Colwell, a former director of the National Science Foundation, proposed that American universities set up lab-to-lab collaborations with other countries and allow students and faculty to build relationships with scientists all over the world.
“In my view,” she said, “we shouldn’t view what’s happening as a threat, but we should view it as an opportunity.”
Teach students skills to change the world
On Tuesday, after hours of talk about how research universities can thrive, the conference ended with an afternoon of specific examples. The De Lange Conference joined forces with the Rice-hosted regional meeting of the National Academy of Engineering, offering four speakers who showed how inventive thinking can produce solutions.
David Edwards, a Harvard bioengineering professor and founder of Le Laboratoire and the ArtScience Labs Network, showed how his students have developed inhalable products, personal cell-based water carriers and edible food packaging — all items that could be developed to meet specific needs in the developing world.
And Paul Yock, director of Stanford’s Program in Biodesign, showed how his students are creating more affordable versions of basic medical equipment needed for patients in India.
The first part of the De Lange conference offered “an opportunity to think about ways to help our students live lives of consequence,” said Rice Provost George McLendon, whose remarks concluded the conference. The engineers, he said, showed how future generations can “make extraordinary differences, not only for their own lives but for the lives of others across the globe.”

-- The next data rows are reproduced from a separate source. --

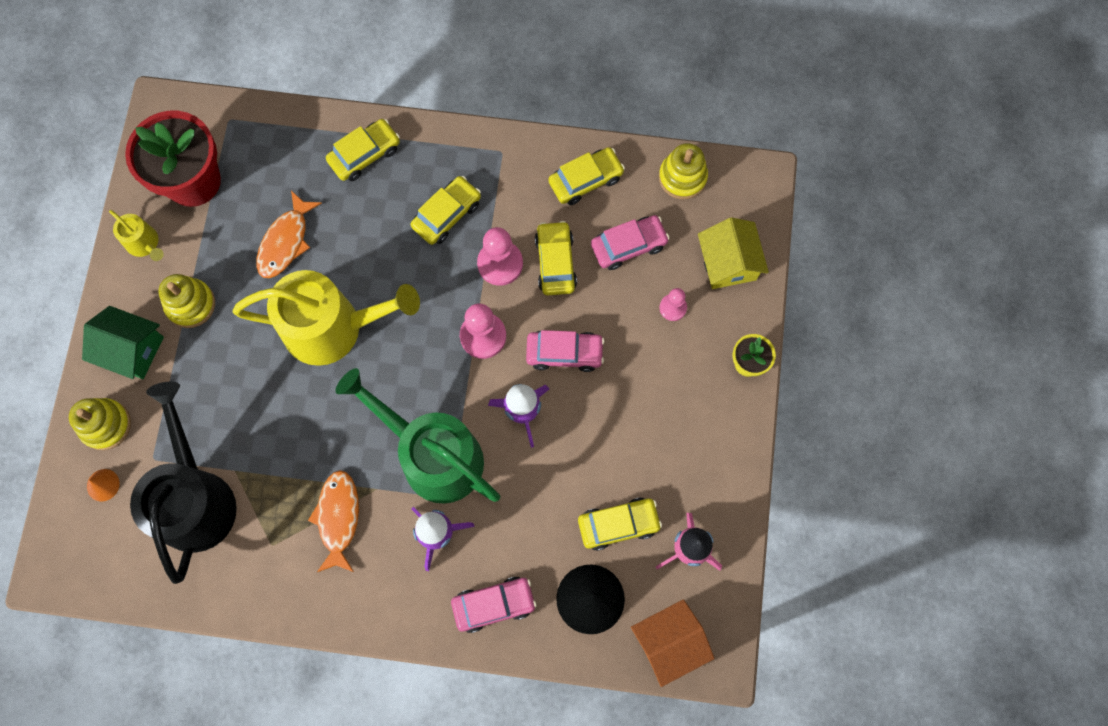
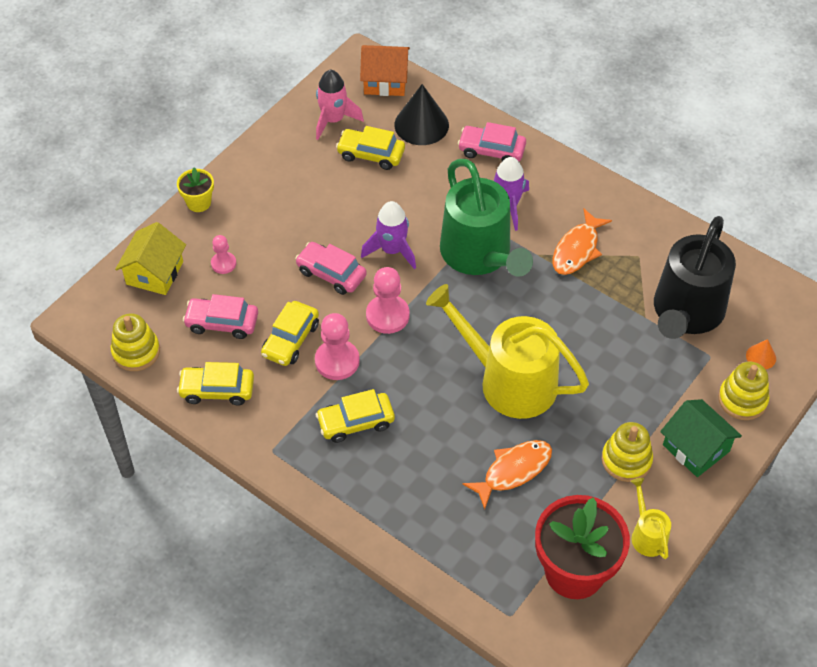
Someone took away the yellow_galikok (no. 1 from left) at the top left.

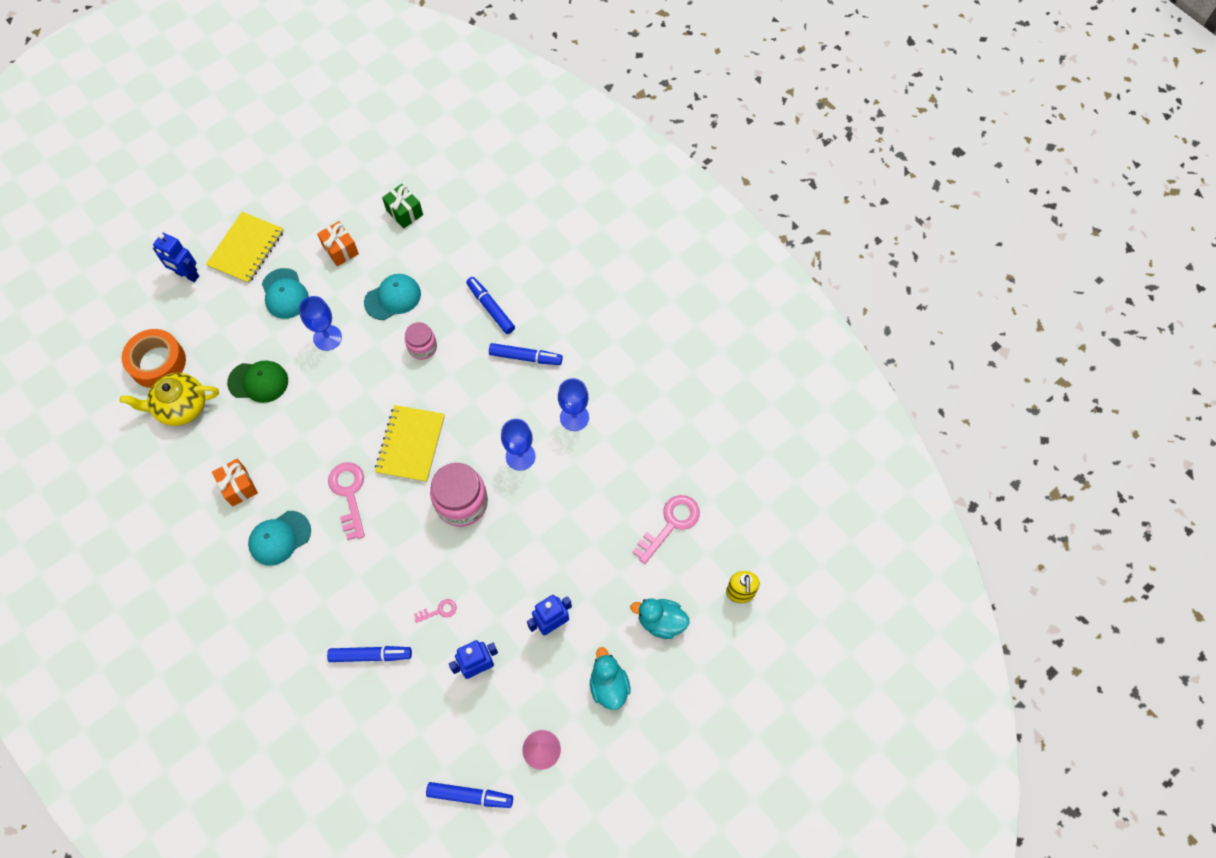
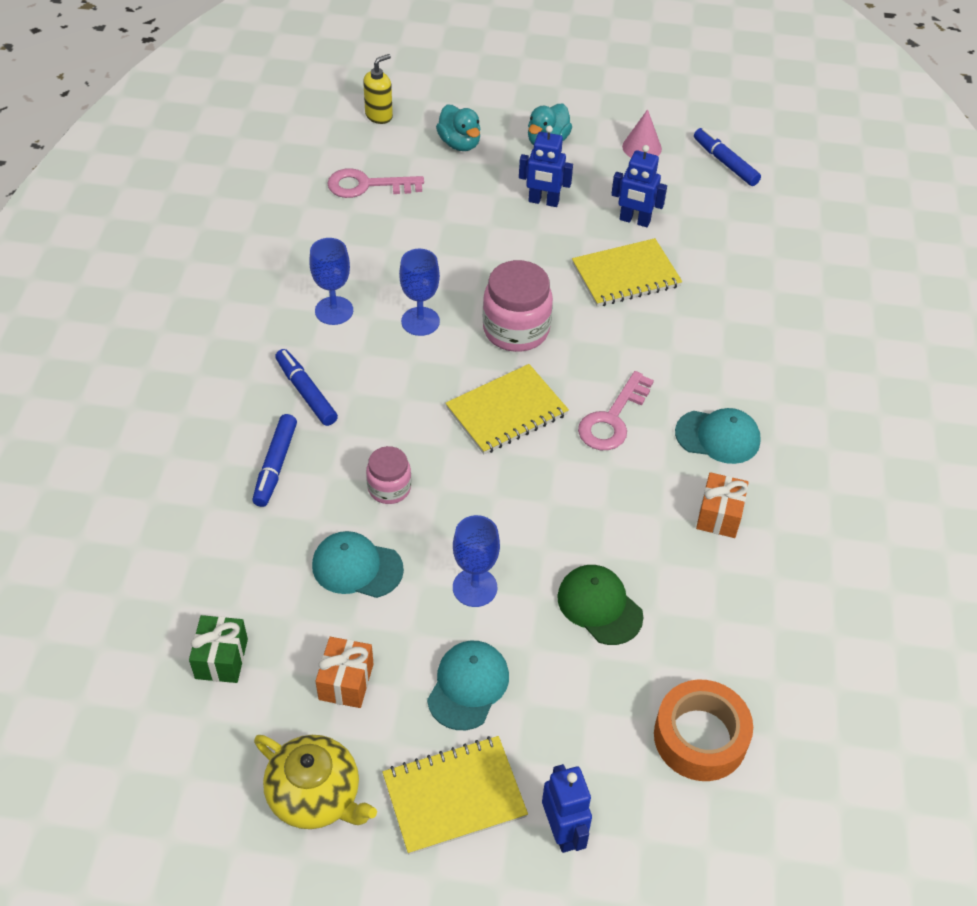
Someone carried the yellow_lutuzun from the middle left to the bottom left. Someone swapped the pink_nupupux (no. 2 from left) at the bottom centre for the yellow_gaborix (no. 3 from left) at the top centre. Someone took away the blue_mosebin (no. 1 from left) at the bottom left.

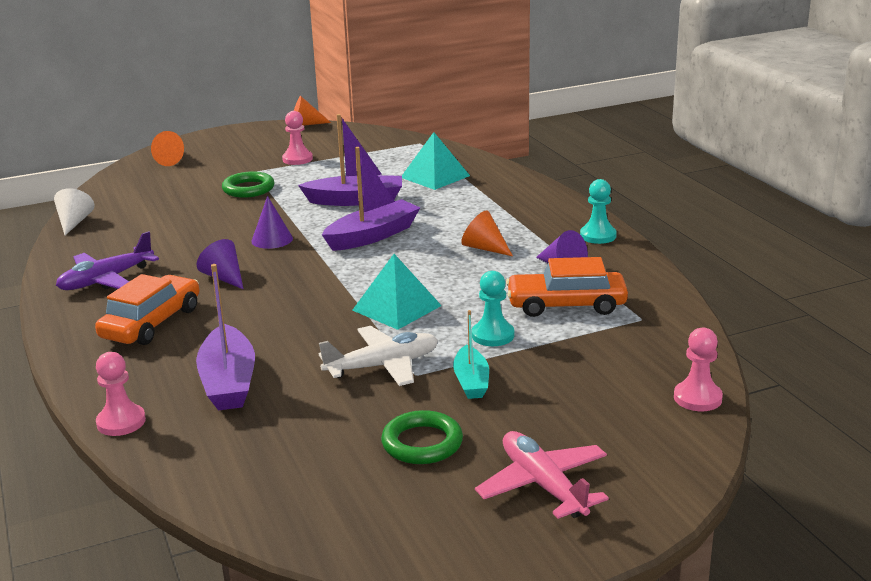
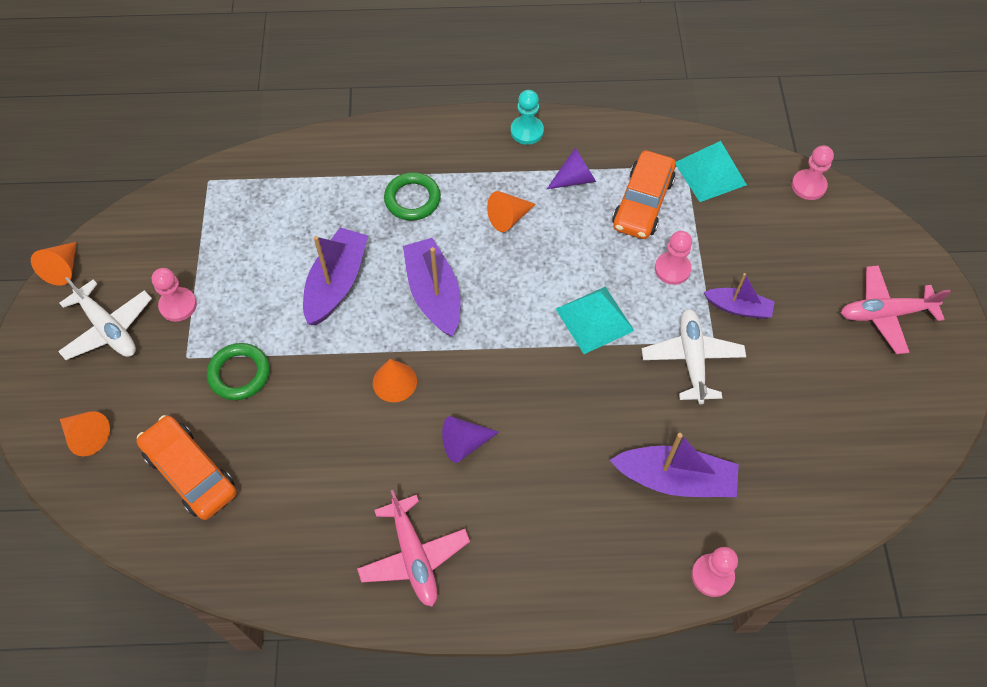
Someone carried the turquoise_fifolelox (no. 2 from left) from the top centre to the top right. Someone took away the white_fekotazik at the middle left. Someone repainted the purple_fekotazik (no. 2 from left) at the middle left, which became the orange_fekotazik (no. 3 from left) at the centre. Someone repainted the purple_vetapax at the middle left, which became the pink_vetapax (no. 1 from left) at the bottom centre. Someone repainted the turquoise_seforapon (no. 1 from left) at the centre, which became the pink_seforapon (no. 2 from left) at the middle right. Someone carried the orange_galikok (no. 1 from left) from the middle left to the bottom left. Someone repainted the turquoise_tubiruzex at the centre, which became the purple_tubiruzex (no. 4 from left) at the middle right. Someone carried the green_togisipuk (no. 2 from left) from the bottom centre to the top centre. Someone put down the white_vetapax (no. 1 from left) at the middle left.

Other De Lange Conference speakers included Michelle Adler, a Centers for Disease Control and Prevention adviser who focuses on preventing mother-to-child HIV transmission; Henry T. Yang, chancellor and professor of mechanical engineering at the University of California, Santa Barbara; and Robert Zemsky, professor in the University of Pennsylvania’s Graduate School of Education and chairman of the Learning Alliance for Higher Education.
In addition to Leebron and McIntosh, Rice faculty members who presented remarks at the conference or served as moderators were Paula Sanders, vice provost for academic affairs, dean of graduate and postdoctoral studies and professor of history; Neal Lane, senior fellow in science and technology policy at Rice’s Baker Institute and the Malcolm Gillis University Professor and professor of physics and astronomy; Ned Thomas, the William and Stephanie Sick Dean of Engineering and professor in mechanical engineering and materials science and in chemical and biomolecular engineering; Rebecca Richards-Kortum, the Stanley C. Moore Professor of Bioengineering and professor of electrical and computer engineering; and George McLendon, the Howard R. Hughes Provost and professor of chemistry.
Videos of presentations made at the De Lange Conference are available online at http://edtech.rice.edu/www/?option=com_iwebcast&action=details&event=2612.
The De Lange Conferences, funded by the De Lange Endowment, were established by C. M. and Demaris Hudspeth in honor of Demaris’ parents, Albert and Demaris De Lange. The conferences are held every other year and have the flexibility to range broadly in subject matter and discipline. All are intended to bring to the Rice University campus top experts and major figures to focus on a topic of great concern to society.